I can see that as useful for existing scripts that do not follow a module pattern. For RunJS, scripts that follow its module pattern can be loaded and evaluated before they are used, but since the evaluation is just for a module (more like a declaration, but code does run) the modules can be preloaded and evaluated, but only on an action execute the module's methods.

I can see where just loading but not evaluating the script may be useful in some scenarios, but I find that normally being able to group scripts together into one script so there is only one HTTP or just a small set of network calls to be useful more often, particularly for larger web apps. RunJS (and by extension Dojo) has a module system with a build process that can aggregate dependent modules together.

Neat, both of us have different optimization strategies we employ based on the kinds of scripts the developer wants to load.

Why do you offer the XHR preloading as an option? The doc for LABjs says it does not really help with caching and limited to same domain. What scenarios do you see this being useful?

Neat stuff, thanks for discussion!

getify said...

The XHR preloading option was added because, for same-domains scripts, it's a little more efficient time-wise than the "script/cache" trick. The reason is, it avoids the double-cache hit by simply loading the script once and keeping in memory.

Also, there are times when people load dynamically generated scripts which don't have any cache/expiration headers (obviously), and if you were to use the cache trick with those, you'd actually load the whole script twice, which would be bad.

Of course, XHR has the down side you mention, which is that caching doesn't happen. For some people, that's a concern, for some, not.

So, depending on what types of scripts you are loading, and from where, you can chose whether the cache or xhr tricks are more appropriate. By default, it's configured to use both, xhr for local, cache trick for remote. I think this is the most common configuration that makes sense for general web dev situations.

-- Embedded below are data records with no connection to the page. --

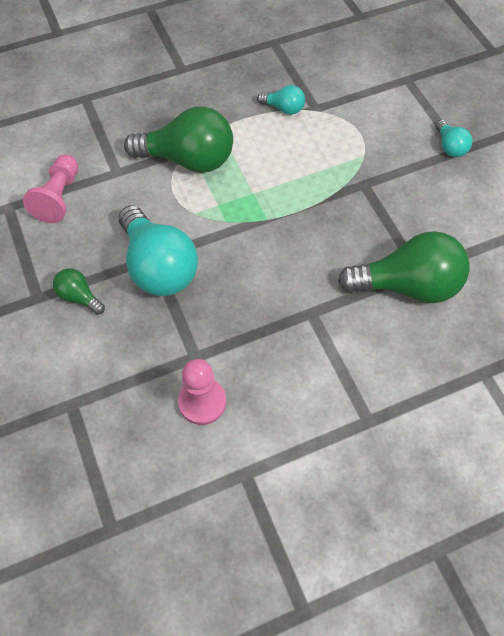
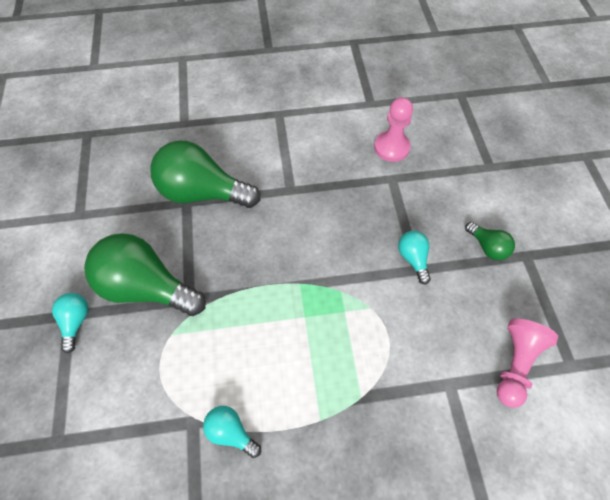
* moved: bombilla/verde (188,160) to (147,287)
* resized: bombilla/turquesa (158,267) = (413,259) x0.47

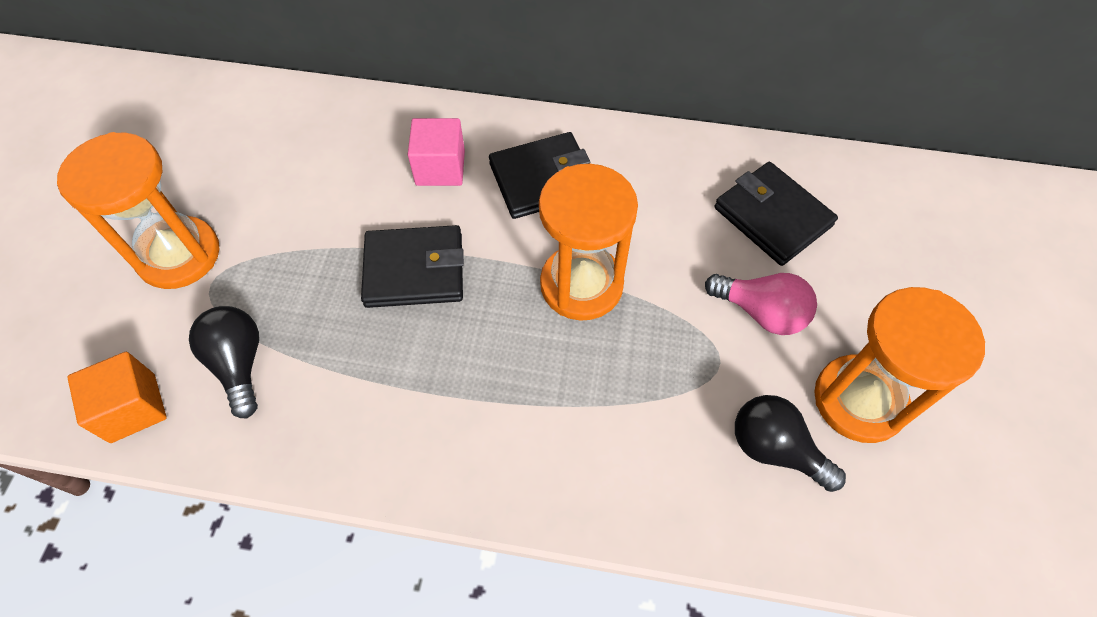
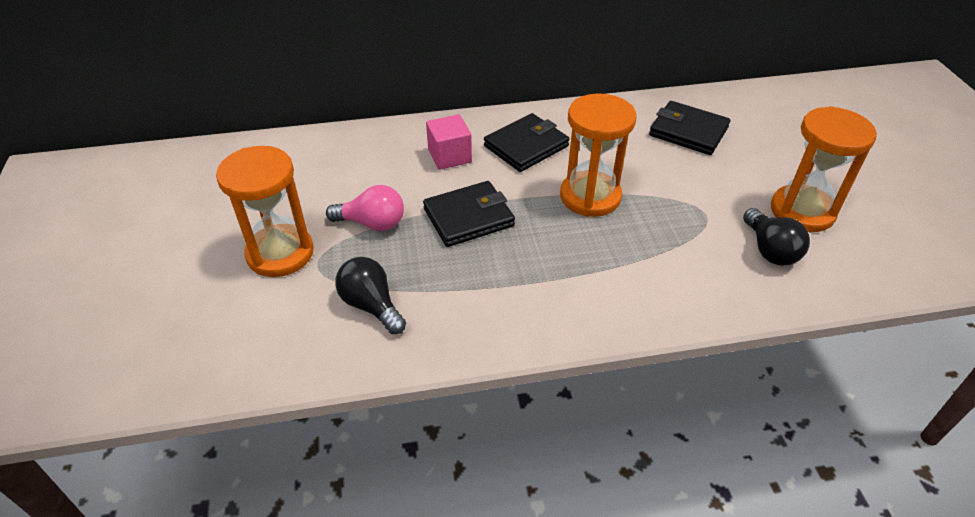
* moved: bombilla/rosa (761,312) to (372,223)
* turned: bombilla/negro (775,449) = (770,250) 120 degrees counterclockwise
* removed: cubo/naranja (133,408)

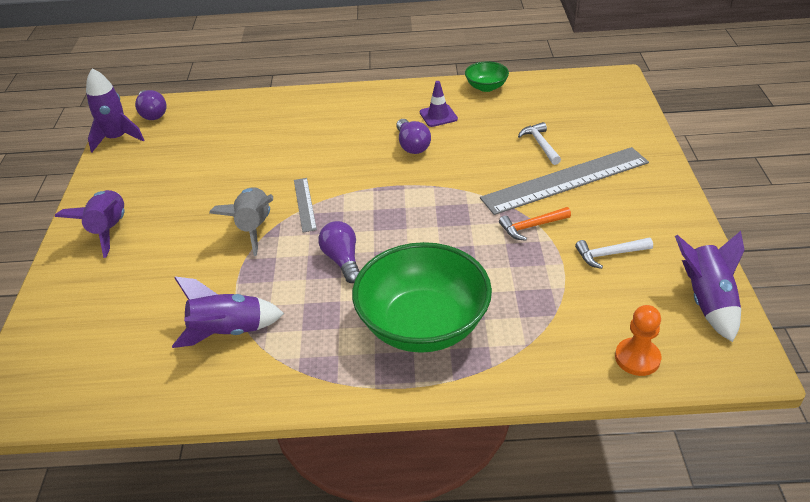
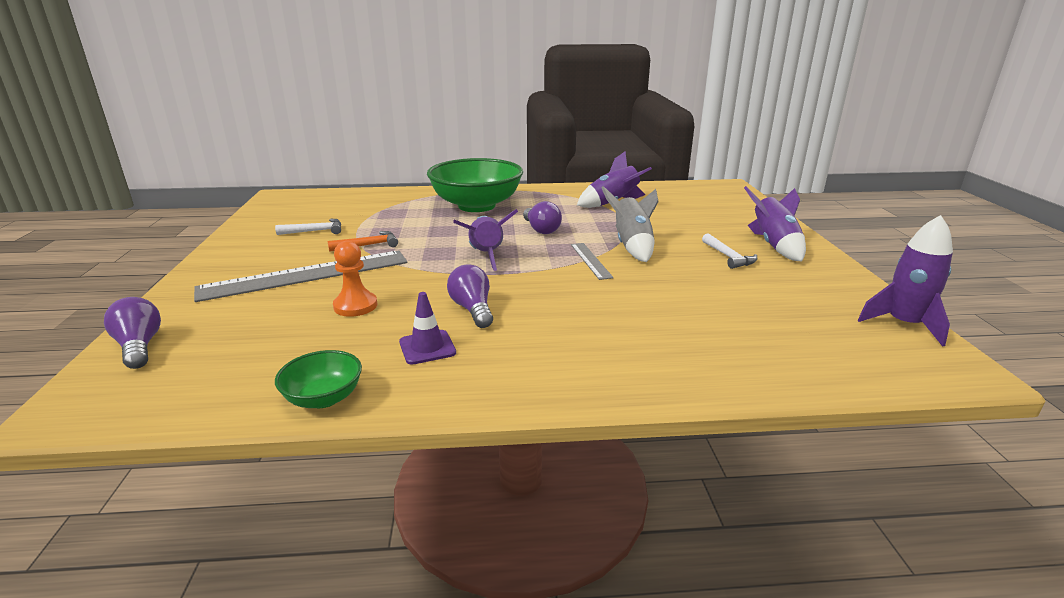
* moved: bombilla/morado (152,113) to (139,347)
* moved: peón/naranja (637,358) to (355,306)
* moved: cohete/morado (707,301) to (486,256)
* moved: martillo/blanco (540,144) to (728,257)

Thus, that's the default.

Also, keep in mind, neither of these tricks are necessary in FF/Opera, because those two browsers will automatically preserve execution order of script tag elements added to the DOM, so LABjs just adds the scripts in order and relies on the browser to delay execution if a script arrives too early.

------------

As for combining scripts, I'm a fan of this, but only to a certain point. For instance, loading 10 scripts on a page is almost never optimal. You should combine.

But, loading 1 script is also not optimal, in my opinion. The reason is because it completely eliminates the ability to parallel load bytes. So a single 100k file will load byte-by-byte serially. But even breaking that into 2 50k files will, in general, cut the loading time roughly in half, as each can load in parallel. And LABjs will make sure the two halves execute in order so no dependency issues.

Also, if you have 2 (or 3) files that you load, and you make a change in 1 file, all your users don't have to reload all the unnecessary script code that didn't change in the other 2 files.

It's a balance game between browser cacheing, build-time processes, parallel downloading, and http-request overhead reduction.

Keep pushing to make things as optimal as possible! Good job so far!

getify said...

Correction: after much testing, it appears that the XHR preloading *does* in fact usually cache the script. There were some red herrings that threw me onto the wrong path with the prior conclusion, and those have been disconfirmed.

I've updated the documentation accordingly.